Recentemente, da un organismo come il Meccanismo europeo di stabilità è arrivata, nella forma di un contributo di analisi, l’idea di continuare a considerare il riferimento per il deficit al 3% del pil ma di elevare il parametro di riferimento per il debito al 100% del pil invece che al 60% attuale, con una regola sulla spesa ferrea, e di dotare l’Eurozona di uno strumento di stabilizzazione (una sorta di bilancio comune): dimostra che i tempi per soluzioni chiare e coraggiose sono più che maturi. Tuttavia, cambiamenti di questo genere implicheranno anche dei vincoli più stringenti per gli Stati: lo stesso Mes non a caso indica la necessità di legare il sostegno finanziario Ue al preventivo rispetto delle regole di bilancio (nuove) o di stringere la condizionalità dell’apporto europeo. D’altra parte questa è, appunto, la condizione per avere politica monetaria e politica di bilancio dell’area euro in sintonia.

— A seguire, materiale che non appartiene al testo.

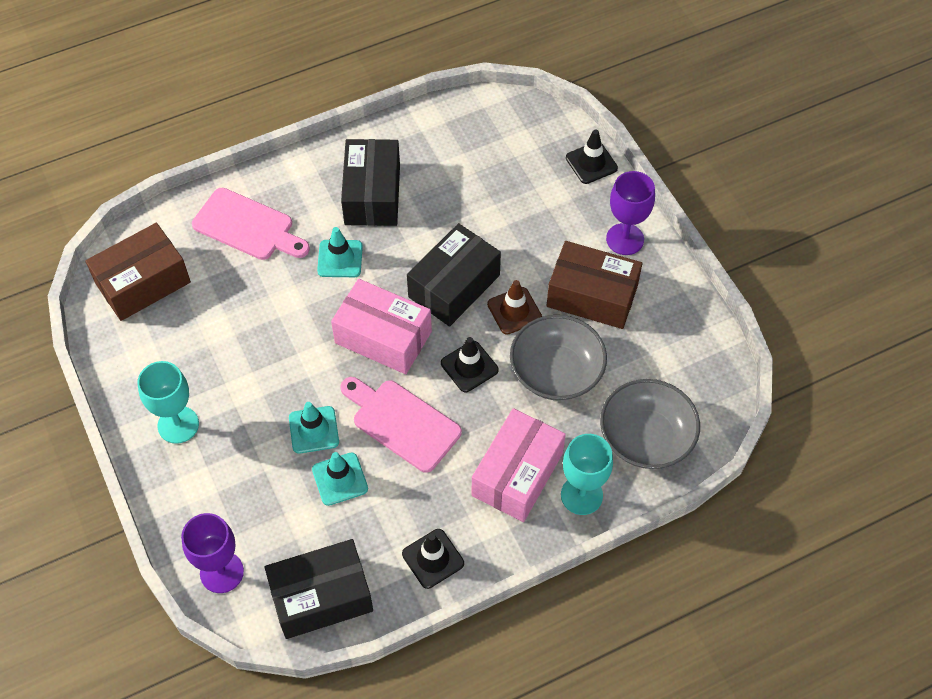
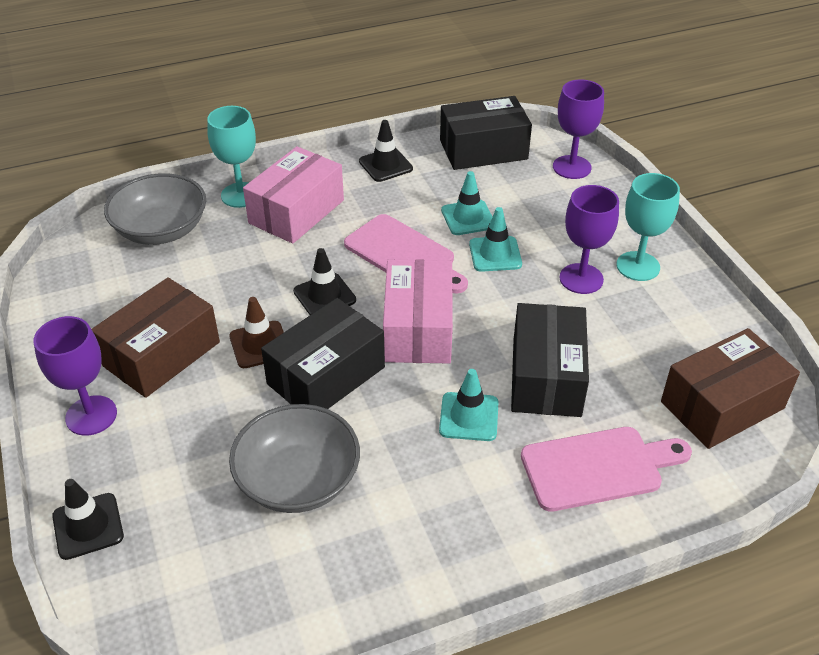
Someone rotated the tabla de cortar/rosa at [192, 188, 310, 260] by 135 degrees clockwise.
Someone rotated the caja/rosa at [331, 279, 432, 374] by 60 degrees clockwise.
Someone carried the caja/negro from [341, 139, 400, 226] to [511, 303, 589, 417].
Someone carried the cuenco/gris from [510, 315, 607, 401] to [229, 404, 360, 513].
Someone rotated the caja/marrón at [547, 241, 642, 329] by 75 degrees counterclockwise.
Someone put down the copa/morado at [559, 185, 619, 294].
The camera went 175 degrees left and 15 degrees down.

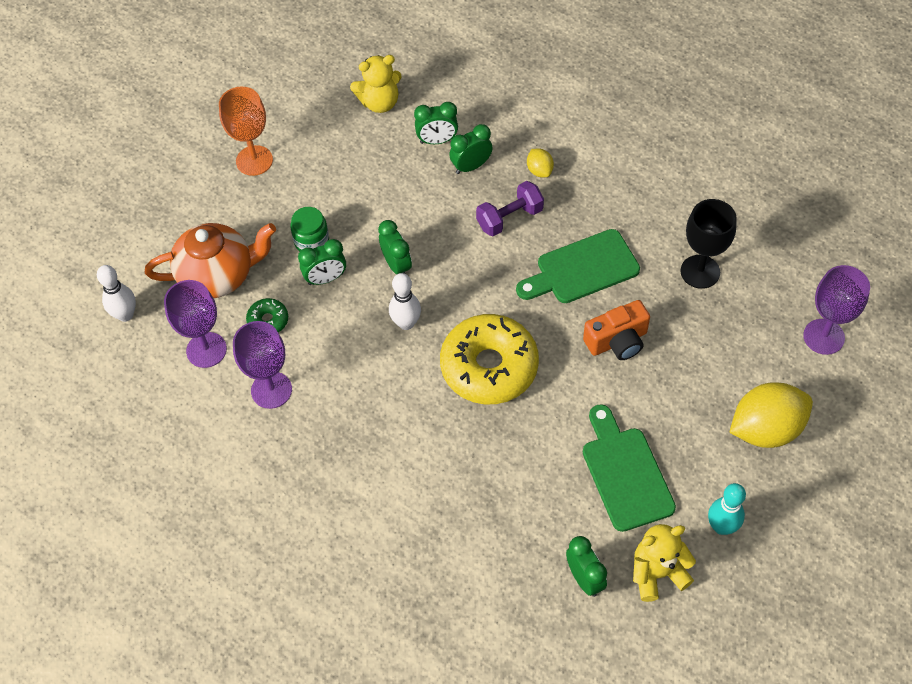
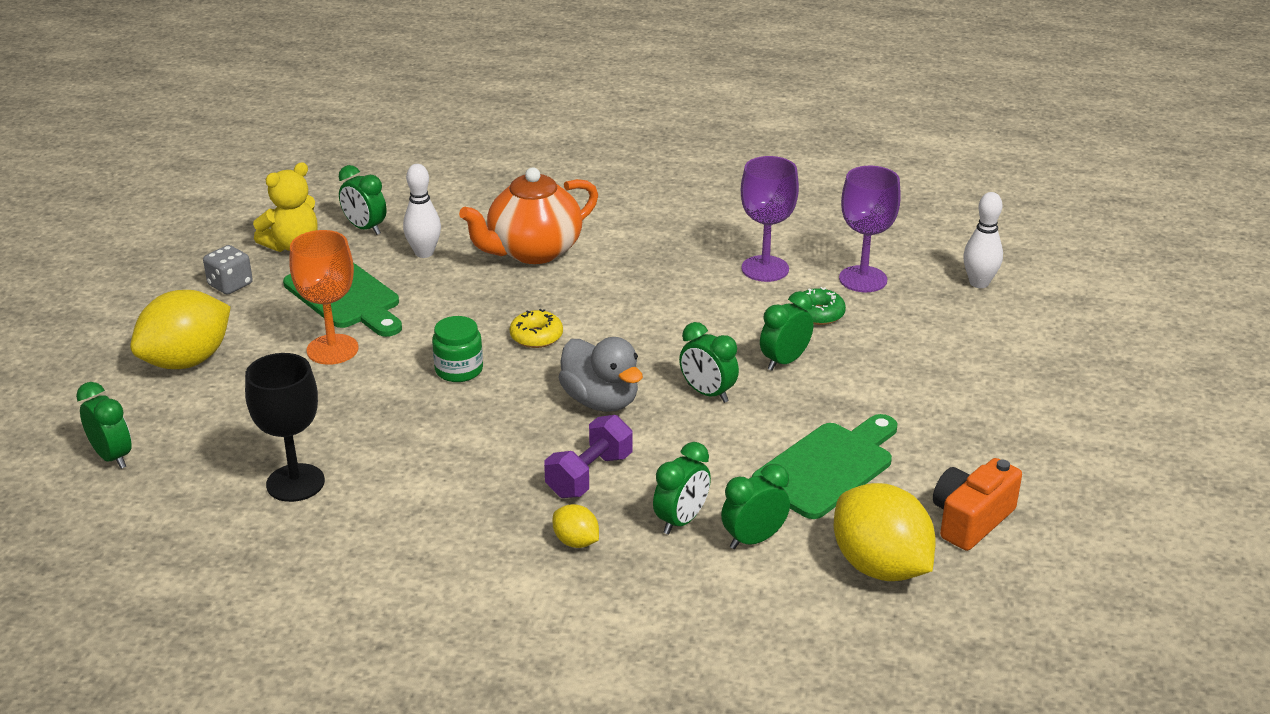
Someone carried the tetera/naranja from [145, 223, 276, 298] to [459, 168, 598, 264].
Someone carried the copa/naranja from [219, 87, 273, 176] to [289, 230, 359, 365].
Someone carried the tarro/verde from [290, 207, 329, 251] to [432, 316, 483, 382].
Someone swapped the osito/amarillo at [350, 55, 402, 113] for the limón/amarillo at [834, 483, 936, 581].
Someone carried the bolo/blanco from [389, 273, 421, 330] to [403, 164, 441, 258].
Someone scaled the rosquilla/amarillo at [440, 314, 539, 404] by 0.44.
Someone carried the tabla de cortar/verde from [516, 229, 640, 303] to [752, 414, 897, 519].
Someone carried the cámara/naranja from [583, 300, 650, 360] to [933, 458, 1022, 551].
Someone swapped the bolo/turquesa at [708, 483, 746, 535] for the dado/gris at [203, 245, 253, 295].
Someone swapped the copa/morado at [803, 265, 870, 355] for the despertador/verde at [76, 382, 132, 469].
Someone put down the pato/gris at [558, 337, 643, 412].
The camera went 155 degrees right and 25 degrees down.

Se si esce dalla logica dei “compiti a casa” ed esiste uno strumento di stabilizzazione economica, la Bce sarebbe sgravata di una parte della responsabilità della tenuta dell’economia. L’unico modo per evitare che la Bce possa essere soggetta alla cosiddetta “dominanza fiscale” a danno della sua indipendenza rispetto ai governi – uno degli argomenti principe dei critici della politica monetaria degli ultimi anni a partire dalla Bundesbank – è proprio creare una capacità di bilancio centrale permanente che, come hanno indicato recentemente Marco Buti (capo di gabinetto del commissario all’economia Paolo Gentiloni) e l’economia Marcello Messori, “consentirebbe di raggiungere un orientamento di bilancio adeguato e un ‘policy mix’ più equilibrato” che supererebbe quel rischio. In sostanza, a spingere nella direzione di un’unione monetaria completa dovrebbero essere i più ortodossi in politica monetaria.